Participações confirmadas: um encontro de vozes que cruzam luta, educação e justiça
O Fórum contará com a participação de convidados e convidadas que trazem diferentes experiências e campos de atuação, formando um painel que aponta para o caráter plural do debate:
- Sr. Adalberto Cândido (“Sr. Candinho”)
- Sr. Iedo (MNU)
- Sr. Jorge Florêncio
- Dra. Denise Coelho (OAB/RJ)
- Profª Letícia Silva
- Dra. Elisabete Nascimento
- Dr. Renato Ferreira
A presença de nomes do movimento negro, do campo jurídico e da educação é um recado importante: reparação não é um assunto isolado em uma área. Ela atravessa tudo. Ela precisa do saber comunitário e do saber técnico. Precisa do território e das instituições. Precisa da cultura e das políticas. Precisa de memória e de mecanismos de garantia.
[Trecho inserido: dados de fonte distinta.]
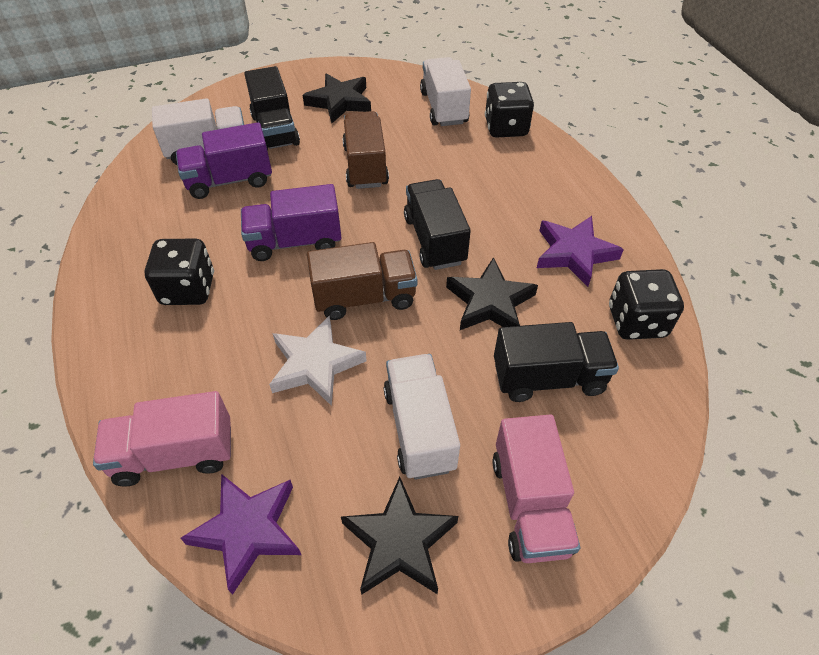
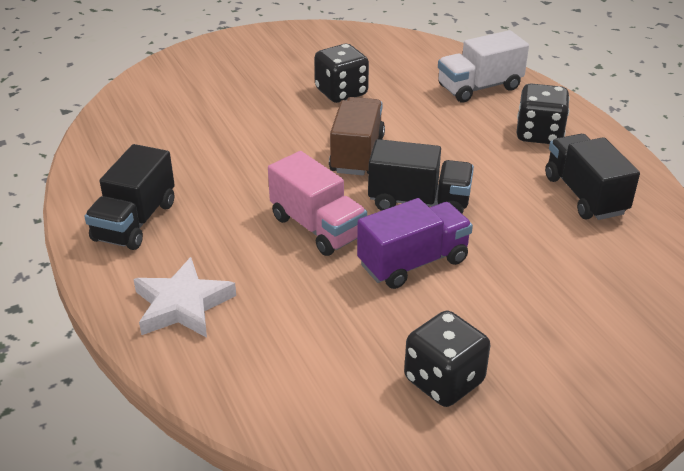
black star: 3 -> 0
brown truck: 2 -> 1
pink truck: 2 -> 1
purple star: 2 -> 0
purple truck: 2 -> 1
white truck: 3 -> 1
Cultura como linguagem política: quando o samba vira documento histórico
O Fórum não se limita ao debate formal. Ele se ancora na cultura como força de pertencimento e de continuidade — e isso aparece com destaque no encontro com o Grupo Afro Agbara Dudu, no Museu Marinho João Cândido, com a chamada: “Cantando: Paulo da Portela – Carnaval 2026”.
Não é um detalhe. É um posicionamento.
Paulo da Portela não é só um nome do samba: é um símbolo de organização, de ética, de identidade e de afirmação cultural. Trazer esse canto para o centro do Fórum é lembrar que o samba sempre foi mais do que festa — foi refúgio, denúncia, escola, rede, proteção. Foi documento vivo quando tentavam negar a humanidade e a inteligência de um povo. Quando um território canta sua história, ele também está dizendo: “Nós sabemos de onde viemos. E não aceitaremos ser apagados.”
João Cândido: o nome que carrega coragem, enfrentamento e reparação moral
O cartaz do encontro também destaca o Museu Marinho João Cândido. E esse nome, por si só, merece uma pausa. João Cândido é um personagem histórico que simboliza algo muito profundo para o Brasil: o conflito entre autoridade e justiça, entre obediência e dignidade, entre ordem e humanidade. Evocar João Cândido é lembrar que o país tentou silenciar lideranças negras mesmo quando elas estavam do lado certo da história. E que reparar também é isso: reconhecer quem foi injustiçado e devolver honra pública onde houve punição social.
Quando um evento sobre reparação acontece sob esse nome, ele carrega uma mensagem: a cidade não quer memória decorativa. Quer memória como coragem.
Um fórum é um começo — e um começo precisa virar continuidade
Um Fórum bem feito não termina quando o microfone é desligado. Ele começa ali. A medida real de um encontro como este não está só nas falas. Está no que ele mobiliza depois: novas alianças, novas prioridades, novas ações, novos encaminhamentos. Reparação histórica precisa se transformar em:
- programas de valorização da cultura negra;
- educação com memória e verdade;
- preservação de patrimônios e referências negras;
- fortalecimento de coletivos e lideranças;
- políticas de igualdade racial com metas, orçamento e transparência;
- ações territoriais que reduzam vulnerabilidades e ampliem oportunidades.
E sobretudo: precisa virar um pacto social simples e poderoso — nenhuma vida deve ser tratada como menos digna.
Serviço
O quê: Fórum da Reparação Histórica do Povo Negro
Quando: 7 de fevereiro, às 14h
Onde: Rua das Acácias, s/n – Vila São José – São João de Meriti
Realização: Prefeitura de São João de Meriti – Secretaria Municipal de Cultura e Turismo (Igualdade Racial)
Informações: Frei Tatá – (21) 98138-2200
Destaque cultural: Grupo Afro Agbara Dudu, no Museu Marinho João Cândido — “Cantando: Paulo da Portela – Carnaval 2026”
Apoio: rede de parceiros e iniciativas, incluindo a ComCausa – Defesa da Vida.